**Study material:**
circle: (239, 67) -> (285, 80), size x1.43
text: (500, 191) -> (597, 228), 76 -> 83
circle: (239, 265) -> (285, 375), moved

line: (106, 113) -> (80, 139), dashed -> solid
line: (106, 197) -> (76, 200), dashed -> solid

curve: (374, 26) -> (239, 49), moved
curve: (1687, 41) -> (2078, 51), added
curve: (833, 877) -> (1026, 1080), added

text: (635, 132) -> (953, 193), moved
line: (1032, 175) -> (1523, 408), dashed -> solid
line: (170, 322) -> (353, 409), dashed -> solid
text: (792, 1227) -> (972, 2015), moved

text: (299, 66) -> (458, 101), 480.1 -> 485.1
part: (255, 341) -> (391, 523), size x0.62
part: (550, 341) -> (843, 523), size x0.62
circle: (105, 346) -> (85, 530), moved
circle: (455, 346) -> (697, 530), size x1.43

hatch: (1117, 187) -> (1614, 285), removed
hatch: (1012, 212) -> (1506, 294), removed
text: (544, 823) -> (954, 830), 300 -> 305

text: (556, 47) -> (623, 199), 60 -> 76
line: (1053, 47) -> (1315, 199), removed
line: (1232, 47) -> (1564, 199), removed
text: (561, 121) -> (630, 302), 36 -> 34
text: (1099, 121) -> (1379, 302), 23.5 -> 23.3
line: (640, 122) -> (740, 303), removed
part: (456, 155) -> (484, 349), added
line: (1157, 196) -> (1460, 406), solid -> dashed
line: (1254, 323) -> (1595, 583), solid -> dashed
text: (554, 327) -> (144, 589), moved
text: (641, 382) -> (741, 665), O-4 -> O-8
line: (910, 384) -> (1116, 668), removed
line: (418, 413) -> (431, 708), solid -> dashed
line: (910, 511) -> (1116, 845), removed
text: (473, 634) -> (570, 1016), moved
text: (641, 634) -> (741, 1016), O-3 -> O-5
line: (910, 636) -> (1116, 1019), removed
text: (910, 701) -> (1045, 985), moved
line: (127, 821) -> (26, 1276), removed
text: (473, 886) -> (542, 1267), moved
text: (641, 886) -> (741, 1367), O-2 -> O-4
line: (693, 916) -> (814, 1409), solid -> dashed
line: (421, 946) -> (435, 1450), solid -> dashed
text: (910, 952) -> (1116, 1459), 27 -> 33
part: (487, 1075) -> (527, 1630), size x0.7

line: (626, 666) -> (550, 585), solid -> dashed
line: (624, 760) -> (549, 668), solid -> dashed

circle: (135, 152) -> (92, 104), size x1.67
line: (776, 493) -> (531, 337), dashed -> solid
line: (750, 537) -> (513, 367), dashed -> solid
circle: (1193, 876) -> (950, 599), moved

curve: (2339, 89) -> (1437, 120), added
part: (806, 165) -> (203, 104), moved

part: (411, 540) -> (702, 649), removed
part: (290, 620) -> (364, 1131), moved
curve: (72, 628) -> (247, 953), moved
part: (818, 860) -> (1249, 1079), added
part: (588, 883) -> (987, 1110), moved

**Exercise requirements:**
Set down the entire listing above again, word for word.

**Exercise answer:**
circle: (239, 67) -> (285, 80), size x1.43
text: (500, 191) -> (597, 228), 76 -> 83
circle: (239, 265) -> (285, 375), moved

line: (106, 113) -> (80, 139), dashed -> solid
line: (106, 197) -> (76, 200), dashed -> solid

curve: (374, 26) -> (239, 49), moved
curve: (1687, 41) -> (2078, 51), added
curve: (833, 877) -> (1026, 1080), added

text: (635, 132) -> (953, 193), moved
line: (1032, 175) -> (1523, 408), dashed -> solid
line: (170, 322) -> (353, 409), dashed -> solid
text: (792, 1227) -> (972, 2015), moved

text: (299, 66) -> (458, 101), 480.1 -> 485.1
part: (255, 341) -> (391, 523), size x0.62
part: (550, 341) -> (843, 523), size x0.62
circle: (105, 346) -> (85, 530), moved
circle: (455, 346) -> (697, 530), size x1.43

hatch: (1117, 187) -> (1614, 285), removed
hatch: (1012, 212) -> (1506, 294), removed
text: (544, 823) -> (954, 830), 300 -> 305

text: (556, 47) -> (623, 199), 60 -> 76
line: (1053, 47) -> (1315, 199), removed
line: (1232, 47) -> (1564, 199), removed
text: (561, 121) -> (630, 302), 36 -> 34
text: (1099, 121) -> (1379, 302), 23.5 -> 23.3
line: (640, 122) -> (740, 303), removed
part: (456, 155) -> (484, 349), added
line: (1157, 196) -> (1460, 406), solid -> dashed
line: (1254, 323) -> (1595, 583), solid -> dashed
text: (554, 327) -> (144, 589), moved
text: (641, 382) -> (741, 665), O-4 -> O-8
line: (910, 384) -> (1116, 668), removed
line: (418, 413) -> (431, 708), solid -> dashed
line: (910, 511) -> (1116, 845), removed
text: (473, 634) -> (570, 1016), moved
text: (641, 634) -> (741, 1016), O-3 -> O-5
line: (910, 636) -> (1116, 1019), removed
text: (910, 701) -> (1045, 985), moved
line: (127, 821) -> (26, 1276), removed
text: (473, 886) -> (542, 1267), moved
text: (641, 886) -> (741, 1367), O-2 -> O-4
line: (693, 916) -> (814, 1409), solid -> dashed
line: (421, 946) -> (435, 1450), solid -> dashed
text: (910, 952) -> (1116, 1459), 27 -> 33
part: (487, 1075) -> (527, 1630), size x0.7

line: (626, 666) -> (550, 585), solid -> dashed
line: (624, 760) -> (549, 668), solid -> dashed

circle: (135, 152) -> (92, 104), size x1.67
line: (776, 493) -> (531, 337), dashed -> solid
line: (750, 537) -> (513, 367), dashed -> solid
circle: (1193, 876) -> (950, 599), moved

curve: (2339, 89) -> (1437, 120), added
part: (806, 165) -> (203, 104), moved

part: (411, 540) -> (702, 649), removed
part: (290, 620) -> (364, 1131), moved
curve: (72, 628) -> (247, 953), moved
part: (818, 860) -> (1249, 1079), added
part: (588, 883) -> (987, 1110), moved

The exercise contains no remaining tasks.